Но так она картавила, так огорчена была недоуменно, что Макар и вникать не стал в намеки слов ее. Не понял.
- Тетя, вы же сами пожелали. Вот и бумага. Помните, Рожнов приносил. Весной еще. Подписались вы. Могу же я на своей земле строиться.
Заторопилась-заплакала старушка - а тетя Саша совсем старушкой стала, - говорит, как причитает:
- Макаюська, Макаюська...
И пытается объяснить ему, что не нужно было крышу с ее дома снимать и сад вырубать весь.
- Макаюська, где гулять буду...
И говорит она племяннику, что хотела в саду беседку поставить, и в беседке чтобы портрет Сампсона висел. И стала бы она в беседку утром и вечером ходить. А теперь сада нет. Срубили, кирпичи возят.
- Тетя, тетя, вы же сами. А насчет крыши вот пункт. Смотрите сюда, тетя, вами подписано.
- Макаюська, Макаюська, известка везде.
- Ну, тетя, это вы зря. Мы на цементе строим, на портландском. Известки у нас не сыщете. Десять рублей бочоночек. Все на цементе, все на цементе. Ваши комнатки, правда, на известке сложены. Ну, да Петр Петрович говорит - крепко, хоть пять этажей выдержит. А что правда, то правда, не место вам, тетя, здесь. Уезжайте-ка в дом.
Домом звался дом старика-отца.
И говорила опять Александра, руками, как курица крыльями, хлопала, Макару объясняла, что уехать она не может, что беседку теперь где же поставить, что летит к ней в окна всякая дрянь, что с потолков штукатурка валится и что как же это так.

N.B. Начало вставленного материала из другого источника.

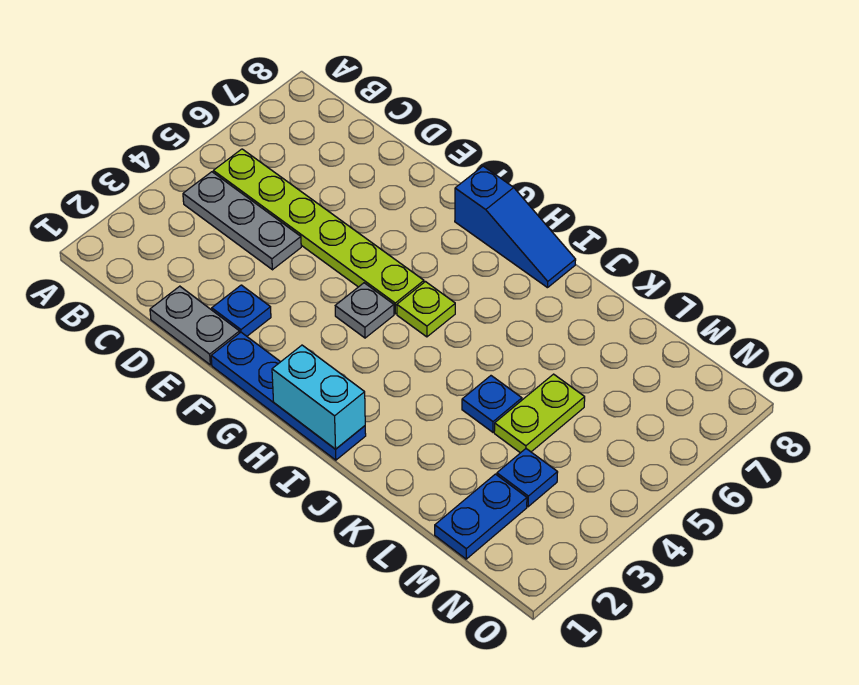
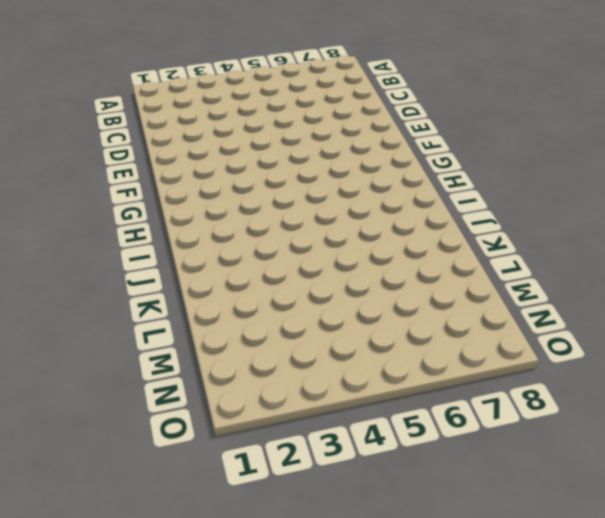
none -> grey plate B4:D4 level 1
none -> lime plate B5:G5 level 1
none -> grey plate D1:E1 level 1

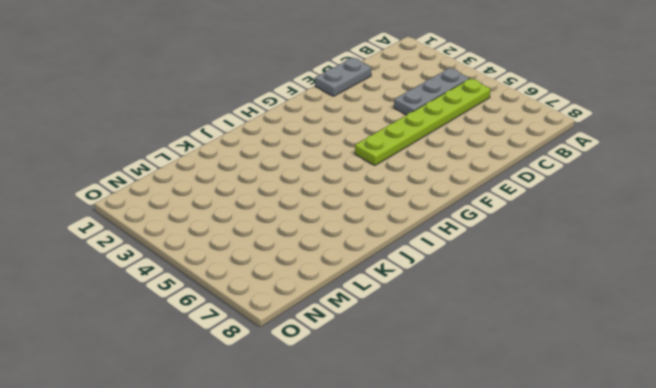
none -> blue plate E2 level 1
none -> blue plate F1:I1 level 1
none -> grey plate G4 level 1

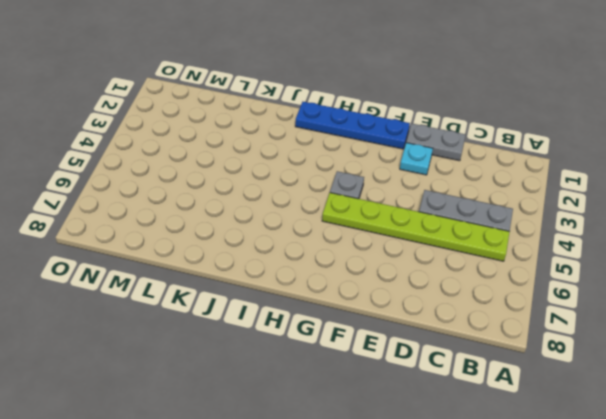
cyan plate E2 level 1 -> blue plate E2 level 1
none -> blue slope G8:I8 level 1 top G
none -> lime plate H5 level 1
none -> blue plate K4 level 1

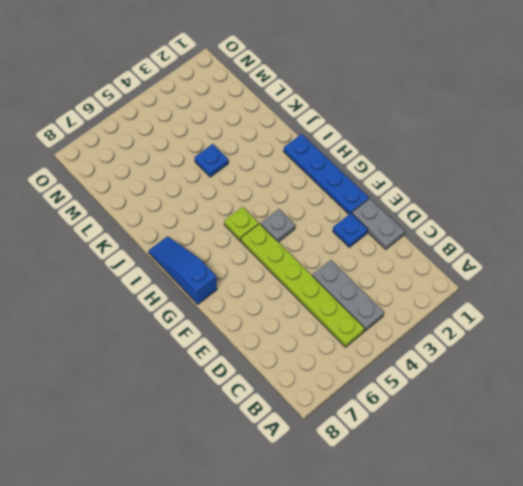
none -> lime plate L4:L5 level 1
none -> blue plate M1:M2 level 1
none -> blue plate M3 level 1

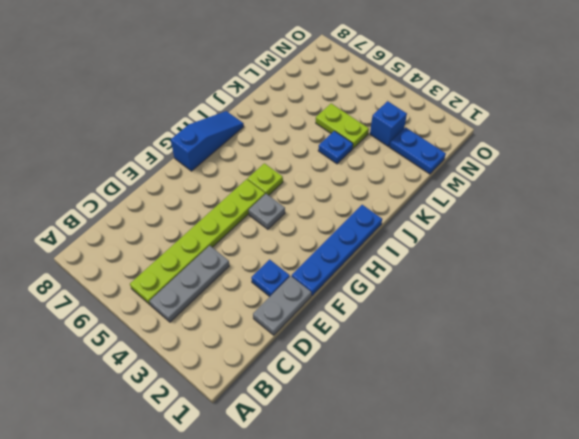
blue brick M3 level 1 -> blue plate M3 level 1
none -> cyan brick H1:I1 level 2

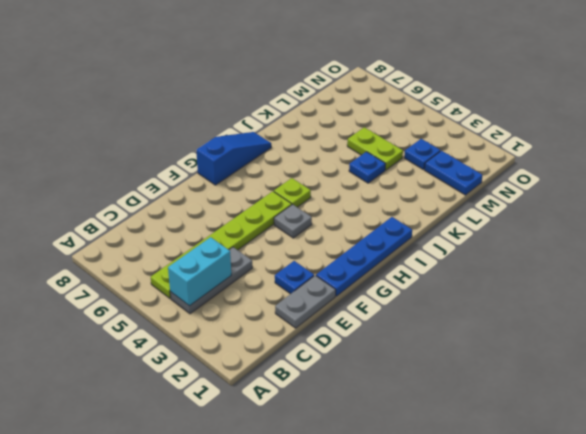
cyan brick B4:C4 level 2 -> cyan brick H1:I1 level 2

Спокойный Макар объяснял и бумагу показывал, то на том, то на том пункте палец держа перед теткиными испуганными глазами.
XXIV
Хорош парк в Лазареве. Давно-давно посажены деревья редких у нас пород. Приноровились. Живут. Пруды рытые. Через протоки - мосты. Дорожки заросли, узкие стали. А то и не видно их. Полян сколько. И по парку стоят, как бегут, разные строения, давно никому ненужные, кирпичные, штукатуреные, белым крашеные. И беседки здесь, и галереи, никуда теперь не ведущие, и вот башня одинокая, являющая красный кирпич. Ранее была башня посреди псарни; зачем была, не знают люди. Потом была башня коптильней окороков - и все нутро ее черно до сегодня, - а потом башня и башня. Стоит и стоит. И пусть стоит.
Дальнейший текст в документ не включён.